U.S. has ‘high confidence’ Palestinian militants to blame for Gaza hospital blast
Analysis of videos shot from four locations showed the rocket was launched from within the Gaza Strip and traveled northeast.
U.S. intelligence officials say they have “high confidence” that last week’s deadly blast at a Gaza hospital was caused by a failed rocket launch by Palestinian militants, not an Israeli strike.
In a briefing to reporters on Tuesday, the intelligence officials said they based their assessment on analysis of videos of the projectile’s flight, as well as an examination of the blast’s effects on the hospital and surrounding area. They were granted anonymity because they were not authorized to speak publicly.
Analysis of videos shot from four locations, including from two cameras that captured the projectile’s flight, showed the rocket was launched from within the Gaza Strip and traveled northeast, according to one of the officials.
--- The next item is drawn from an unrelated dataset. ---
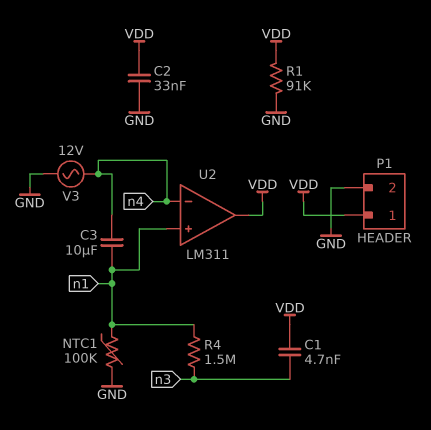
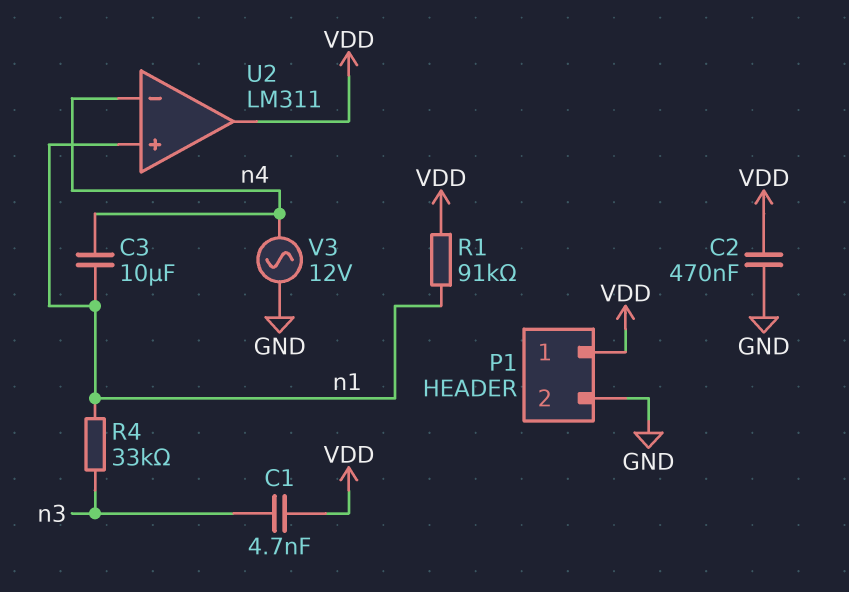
C2: 33nF (GND, VDD) -> 470nF (GND, VDD)
NTC1: 100k (GND, n1) -> none
R1: 91k (GND, VDD) -> 91k (VDD, n1)
R4: 1.5M (n1, n3) -> 33k (n1, n3)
About 10 seconds after the launch, analysts assess the motor combustion became “unstable,” one of the officials said.
“We can tell that in part based on the fluctuating intensity of the rocket plume about five seconds after that there's a flash in the video,” said the official.
Five seconds later, one object hit the ground, followed about two seconds later by a second. Analysts believe the first object was likely the motor from the rocket, and the second was the warhead.
“There was a catastrophic motor failure that likely occurred, which separated the motor and the warhead. The warhead landed in the hospital compound and that was the second explosion and a much bigger one,” said the official.
Analysts also based their assessment on the effects of the blast. The damage at the site is consistent with what officials would expect to see from a rocket, not the “large craters and broader blast effects” from an air-dropped munition or artillery round, the official said, adding that the hospital only sustained “light structural damage.”
“There was no observable damage to the main hospital building, no large impact craters, only light damage to the roots of the two structures near the main hospital building and both of them remained intact,” said the official. “All of this is inconsistent with our assessment of what the damage would look like if this was an Israeli munition.”
The officials also said they assessed with “low confidence” that the Palestinian Islamic Jihad was responsible for launching the rocket, backing up statements made by the Israeli Defense Forces. The assessment is based on audio of Hamas militants discussing who is responsible for the launch, which was provided by Israeli officials and “carefully vetted,” said the official. However, officials can’t confirm who the speakers are or that what they are discussing took place.
Officials also have not seen images or video of debris that would have come from Israeli munitions, the official said.
“If an Israeli munition was responsible for this blast, we would expect that Palestinian militants would be very directly and clearly showing what they thought was an Israeli munitions,” said the official.
The initial U.S. assessment — that the blast was not caused by the Israeli Defense Forces by the first night — was based on initial signals intelligence, according to a second senior intelligence official.
“Then over the course of the next several days of when we got imagery of it, when we got some additional reporting and the analysts had time to sift through the data and do some analysis of it, I think our views of — our confidence level evolved over the next three four five days,” the senior official said.